- The paper demonstrates that GPT-4 evaluators consistently score high, especially in low-resource languages, highlighting a bias that requires careful calibration.
- It compares single-call prompting and compound-call prompting approaches, finding that single-call prompting aligns more closely with human evaluations.
- The study provides a framework for mitigating biases in multilingual evaluation, emphasizing the importance of native speaker judgments for reliable assessments.
Scaling Multilingual Evaluation with LLM-based Evaluators
The paper "Are LLM-based Evaluators the Solution to Scaling Up Multilingual Evaluation?" (2309.07462) investigates the potential of using LLMs, specifically GPT-4, as evaluators for multilingual text generation tasks.

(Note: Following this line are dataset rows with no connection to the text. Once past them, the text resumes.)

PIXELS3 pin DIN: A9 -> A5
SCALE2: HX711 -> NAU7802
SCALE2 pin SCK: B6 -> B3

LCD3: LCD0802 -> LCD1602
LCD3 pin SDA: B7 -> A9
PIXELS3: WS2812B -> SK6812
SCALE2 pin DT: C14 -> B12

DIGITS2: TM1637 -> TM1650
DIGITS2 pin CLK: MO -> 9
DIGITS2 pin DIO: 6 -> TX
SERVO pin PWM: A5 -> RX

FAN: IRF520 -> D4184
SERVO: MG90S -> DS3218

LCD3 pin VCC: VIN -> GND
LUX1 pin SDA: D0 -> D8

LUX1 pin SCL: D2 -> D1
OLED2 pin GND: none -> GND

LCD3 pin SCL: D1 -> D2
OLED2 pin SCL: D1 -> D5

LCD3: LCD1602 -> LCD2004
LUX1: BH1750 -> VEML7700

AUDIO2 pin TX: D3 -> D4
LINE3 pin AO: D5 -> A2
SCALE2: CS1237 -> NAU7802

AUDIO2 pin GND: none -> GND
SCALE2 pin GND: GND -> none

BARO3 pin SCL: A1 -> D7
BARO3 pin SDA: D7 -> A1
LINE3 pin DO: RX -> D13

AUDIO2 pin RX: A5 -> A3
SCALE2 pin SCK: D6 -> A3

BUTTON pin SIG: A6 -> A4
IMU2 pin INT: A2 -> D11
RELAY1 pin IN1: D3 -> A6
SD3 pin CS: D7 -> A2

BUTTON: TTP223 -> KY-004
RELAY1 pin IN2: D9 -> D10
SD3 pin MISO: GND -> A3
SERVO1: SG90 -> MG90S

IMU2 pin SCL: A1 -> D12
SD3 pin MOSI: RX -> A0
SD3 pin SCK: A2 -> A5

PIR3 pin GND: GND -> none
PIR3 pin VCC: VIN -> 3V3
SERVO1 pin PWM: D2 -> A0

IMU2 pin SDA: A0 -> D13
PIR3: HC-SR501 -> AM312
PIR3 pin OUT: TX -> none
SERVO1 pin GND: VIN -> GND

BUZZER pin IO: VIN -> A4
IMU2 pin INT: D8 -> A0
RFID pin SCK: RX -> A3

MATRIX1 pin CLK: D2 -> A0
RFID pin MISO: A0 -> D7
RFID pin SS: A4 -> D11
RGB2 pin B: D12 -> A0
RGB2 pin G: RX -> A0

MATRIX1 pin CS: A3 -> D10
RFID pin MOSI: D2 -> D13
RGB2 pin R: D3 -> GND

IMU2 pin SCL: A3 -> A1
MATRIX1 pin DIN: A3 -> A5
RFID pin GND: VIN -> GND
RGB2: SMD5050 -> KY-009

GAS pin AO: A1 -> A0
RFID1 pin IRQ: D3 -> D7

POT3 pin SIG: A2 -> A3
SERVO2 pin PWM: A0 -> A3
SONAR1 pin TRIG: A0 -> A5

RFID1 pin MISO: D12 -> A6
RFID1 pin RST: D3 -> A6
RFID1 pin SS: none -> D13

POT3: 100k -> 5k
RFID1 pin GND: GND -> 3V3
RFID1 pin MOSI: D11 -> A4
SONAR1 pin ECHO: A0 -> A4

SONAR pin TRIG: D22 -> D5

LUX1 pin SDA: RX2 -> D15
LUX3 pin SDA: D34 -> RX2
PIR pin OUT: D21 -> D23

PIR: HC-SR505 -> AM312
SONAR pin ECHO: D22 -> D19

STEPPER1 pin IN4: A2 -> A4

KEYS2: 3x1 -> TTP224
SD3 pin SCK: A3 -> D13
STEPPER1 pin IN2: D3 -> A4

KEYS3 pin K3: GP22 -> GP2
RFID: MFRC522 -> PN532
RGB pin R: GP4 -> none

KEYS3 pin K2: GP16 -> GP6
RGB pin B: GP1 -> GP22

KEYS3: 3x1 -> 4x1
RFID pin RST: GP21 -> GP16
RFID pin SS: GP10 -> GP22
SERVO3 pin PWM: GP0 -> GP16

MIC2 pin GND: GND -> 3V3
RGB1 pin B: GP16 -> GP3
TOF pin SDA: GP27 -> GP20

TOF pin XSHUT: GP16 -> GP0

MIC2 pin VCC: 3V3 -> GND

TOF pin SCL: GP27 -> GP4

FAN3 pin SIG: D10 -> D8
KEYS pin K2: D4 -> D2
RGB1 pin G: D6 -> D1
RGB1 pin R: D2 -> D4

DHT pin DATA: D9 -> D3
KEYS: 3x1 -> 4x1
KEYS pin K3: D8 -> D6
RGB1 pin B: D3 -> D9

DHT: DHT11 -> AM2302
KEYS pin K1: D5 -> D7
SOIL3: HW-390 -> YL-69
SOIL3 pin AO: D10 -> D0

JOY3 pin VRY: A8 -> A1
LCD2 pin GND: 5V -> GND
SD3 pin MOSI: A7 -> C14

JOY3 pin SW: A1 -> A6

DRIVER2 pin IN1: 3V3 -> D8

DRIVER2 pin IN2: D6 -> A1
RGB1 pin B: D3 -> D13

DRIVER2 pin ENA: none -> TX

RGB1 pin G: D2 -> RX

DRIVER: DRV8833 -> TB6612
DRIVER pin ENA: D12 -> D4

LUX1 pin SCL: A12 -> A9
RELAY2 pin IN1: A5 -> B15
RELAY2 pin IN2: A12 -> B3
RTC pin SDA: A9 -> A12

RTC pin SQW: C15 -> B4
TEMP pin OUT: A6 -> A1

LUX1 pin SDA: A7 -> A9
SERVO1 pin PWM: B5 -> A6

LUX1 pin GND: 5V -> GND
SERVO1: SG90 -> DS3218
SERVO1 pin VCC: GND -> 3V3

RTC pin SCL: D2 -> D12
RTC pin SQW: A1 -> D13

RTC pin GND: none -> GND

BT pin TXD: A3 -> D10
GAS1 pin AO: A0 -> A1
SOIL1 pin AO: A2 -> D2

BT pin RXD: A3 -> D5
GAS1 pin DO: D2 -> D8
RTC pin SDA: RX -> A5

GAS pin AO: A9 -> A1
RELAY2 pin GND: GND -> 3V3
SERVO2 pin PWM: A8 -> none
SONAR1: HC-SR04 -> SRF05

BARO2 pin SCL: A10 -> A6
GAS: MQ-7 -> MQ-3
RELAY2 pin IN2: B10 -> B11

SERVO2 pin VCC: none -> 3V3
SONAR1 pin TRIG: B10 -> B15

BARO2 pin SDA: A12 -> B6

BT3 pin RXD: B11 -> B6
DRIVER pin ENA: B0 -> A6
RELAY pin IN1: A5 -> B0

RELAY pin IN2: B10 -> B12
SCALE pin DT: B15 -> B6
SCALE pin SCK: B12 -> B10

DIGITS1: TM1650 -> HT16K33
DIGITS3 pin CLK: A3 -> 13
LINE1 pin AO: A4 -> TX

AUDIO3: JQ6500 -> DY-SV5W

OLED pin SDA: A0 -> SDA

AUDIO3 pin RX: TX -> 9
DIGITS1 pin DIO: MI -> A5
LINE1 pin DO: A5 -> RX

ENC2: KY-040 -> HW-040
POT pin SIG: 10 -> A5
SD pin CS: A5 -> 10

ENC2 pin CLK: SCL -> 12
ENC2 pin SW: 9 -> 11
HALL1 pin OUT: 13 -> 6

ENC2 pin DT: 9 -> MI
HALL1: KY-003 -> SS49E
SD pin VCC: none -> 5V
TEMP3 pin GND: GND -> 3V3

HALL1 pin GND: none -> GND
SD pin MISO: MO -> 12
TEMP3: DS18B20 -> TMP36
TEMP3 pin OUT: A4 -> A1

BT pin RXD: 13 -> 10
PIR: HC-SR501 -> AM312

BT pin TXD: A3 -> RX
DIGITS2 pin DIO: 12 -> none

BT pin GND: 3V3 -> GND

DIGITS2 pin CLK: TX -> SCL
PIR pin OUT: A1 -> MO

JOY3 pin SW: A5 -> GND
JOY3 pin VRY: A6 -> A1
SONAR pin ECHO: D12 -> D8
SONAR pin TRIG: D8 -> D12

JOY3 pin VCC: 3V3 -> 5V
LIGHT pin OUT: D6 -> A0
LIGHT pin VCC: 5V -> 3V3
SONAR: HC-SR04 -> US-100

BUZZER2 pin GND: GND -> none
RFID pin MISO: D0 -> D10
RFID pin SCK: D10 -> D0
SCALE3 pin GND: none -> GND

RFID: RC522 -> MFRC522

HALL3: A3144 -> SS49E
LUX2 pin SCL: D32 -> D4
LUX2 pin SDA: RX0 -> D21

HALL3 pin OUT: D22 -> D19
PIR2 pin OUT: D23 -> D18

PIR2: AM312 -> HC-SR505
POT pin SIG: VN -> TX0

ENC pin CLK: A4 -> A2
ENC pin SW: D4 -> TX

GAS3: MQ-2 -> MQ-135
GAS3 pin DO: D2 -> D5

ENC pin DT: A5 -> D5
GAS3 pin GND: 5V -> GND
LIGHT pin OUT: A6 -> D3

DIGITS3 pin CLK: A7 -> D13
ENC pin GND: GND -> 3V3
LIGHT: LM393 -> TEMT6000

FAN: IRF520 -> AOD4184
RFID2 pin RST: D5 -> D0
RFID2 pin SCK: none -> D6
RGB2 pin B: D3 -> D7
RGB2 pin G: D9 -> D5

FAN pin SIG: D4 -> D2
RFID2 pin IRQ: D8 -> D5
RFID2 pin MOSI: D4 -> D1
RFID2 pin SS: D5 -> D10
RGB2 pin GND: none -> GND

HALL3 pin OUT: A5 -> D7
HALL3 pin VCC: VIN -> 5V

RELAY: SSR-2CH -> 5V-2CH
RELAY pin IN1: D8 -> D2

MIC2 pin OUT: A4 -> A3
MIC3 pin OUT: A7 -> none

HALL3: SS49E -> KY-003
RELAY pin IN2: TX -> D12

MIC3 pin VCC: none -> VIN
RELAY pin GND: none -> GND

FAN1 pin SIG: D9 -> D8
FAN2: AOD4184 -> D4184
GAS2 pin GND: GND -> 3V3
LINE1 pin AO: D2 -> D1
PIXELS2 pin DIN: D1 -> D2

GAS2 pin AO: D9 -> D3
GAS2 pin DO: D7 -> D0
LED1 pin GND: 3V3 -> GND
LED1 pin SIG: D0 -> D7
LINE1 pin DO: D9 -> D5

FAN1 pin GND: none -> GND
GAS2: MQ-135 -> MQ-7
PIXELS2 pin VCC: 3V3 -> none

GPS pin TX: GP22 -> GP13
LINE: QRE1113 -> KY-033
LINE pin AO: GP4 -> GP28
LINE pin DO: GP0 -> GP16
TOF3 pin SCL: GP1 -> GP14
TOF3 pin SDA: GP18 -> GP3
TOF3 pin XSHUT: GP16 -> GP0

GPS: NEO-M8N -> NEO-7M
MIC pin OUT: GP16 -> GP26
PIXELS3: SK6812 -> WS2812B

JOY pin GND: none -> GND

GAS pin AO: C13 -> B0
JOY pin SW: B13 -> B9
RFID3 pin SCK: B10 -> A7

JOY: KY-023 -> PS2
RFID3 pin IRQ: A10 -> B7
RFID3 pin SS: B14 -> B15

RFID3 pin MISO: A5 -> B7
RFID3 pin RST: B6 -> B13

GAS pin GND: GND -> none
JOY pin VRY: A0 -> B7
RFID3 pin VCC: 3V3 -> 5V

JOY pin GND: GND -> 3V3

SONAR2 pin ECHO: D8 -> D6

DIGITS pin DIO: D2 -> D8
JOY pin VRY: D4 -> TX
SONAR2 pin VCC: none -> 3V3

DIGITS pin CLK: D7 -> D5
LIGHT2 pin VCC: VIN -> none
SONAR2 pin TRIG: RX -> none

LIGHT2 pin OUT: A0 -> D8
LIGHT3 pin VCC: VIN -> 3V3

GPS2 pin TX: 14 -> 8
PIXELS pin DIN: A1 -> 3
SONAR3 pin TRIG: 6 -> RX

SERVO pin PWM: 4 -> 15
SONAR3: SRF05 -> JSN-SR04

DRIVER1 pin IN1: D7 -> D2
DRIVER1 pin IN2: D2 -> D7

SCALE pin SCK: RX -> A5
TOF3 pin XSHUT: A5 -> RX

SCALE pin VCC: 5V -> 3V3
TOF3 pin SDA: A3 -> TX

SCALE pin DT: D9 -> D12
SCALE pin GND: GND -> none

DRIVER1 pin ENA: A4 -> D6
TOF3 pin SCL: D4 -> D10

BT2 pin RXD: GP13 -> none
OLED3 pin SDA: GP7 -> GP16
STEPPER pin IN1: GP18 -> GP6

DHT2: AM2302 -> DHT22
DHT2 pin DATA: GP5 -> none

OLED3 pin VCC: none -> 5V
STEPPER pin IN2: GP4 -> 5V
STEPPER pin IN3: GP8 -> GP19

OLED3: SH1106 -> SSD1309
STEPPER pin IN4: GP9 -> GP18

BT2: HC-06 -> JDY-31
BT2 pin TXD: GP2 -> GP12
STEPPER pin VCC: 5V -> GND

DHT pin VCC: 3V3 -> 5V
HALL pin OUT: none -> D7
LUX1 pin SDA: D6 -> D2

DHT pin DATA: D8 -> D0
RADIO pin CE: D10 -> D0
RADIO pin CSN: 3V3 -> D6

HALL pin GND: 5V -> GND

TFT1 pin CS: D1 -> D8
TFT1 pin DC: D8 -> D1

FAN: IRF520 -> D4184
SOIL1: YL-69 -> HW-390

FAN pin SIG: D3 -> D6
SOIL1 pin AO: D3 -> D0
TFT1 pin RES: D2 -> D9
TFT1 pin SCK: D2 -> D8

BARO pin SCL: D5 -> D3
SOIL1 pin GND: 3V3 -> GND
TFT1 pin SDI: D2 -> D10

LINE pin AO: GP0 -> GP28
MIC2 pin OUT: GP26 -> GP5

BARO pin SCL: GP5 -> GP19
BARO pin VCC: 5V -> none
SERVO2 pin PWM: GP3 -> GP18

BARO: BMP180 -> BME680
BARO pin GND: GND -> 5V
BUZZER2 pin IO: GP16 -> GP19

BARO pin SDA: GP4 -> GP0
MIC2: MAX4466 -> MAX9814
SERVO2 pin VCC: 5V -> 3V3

It addresses the challenges of scaling multilingual evaluation due to the limitations of existing benchmarks, metrics, and the difficulty of obtaining human annotations in diverse languages. The paper calibrates GPT-4 based evaluators against a dataset of 20K human judgments across three text-generation tasks, five metrics, and eight languages, revealing biases and offering recommendations for future work.
Experimental Design
The research utilizes three text generation tasks: Open Prompt, Continue Writing, and Summarize. These tasks are evaluated across eight languages: English, French, German, Spanish, Chinese, Japanese, Italian, Brazilian Portuguese, and Czech, representing varying resource levels and script types. The evaluation considers five dimensions: Linguistic Acceptability (LA), Output Content Quality (OCQ), Task Quality (TQ), Problematic Content (PC), and Hallucinations (H). Human evaluation is conducted using native speakers, and their judgments are compared against those of GPT-4. (Figure 1) shows the pipeline of experiments, including generation, evaluation and calibration.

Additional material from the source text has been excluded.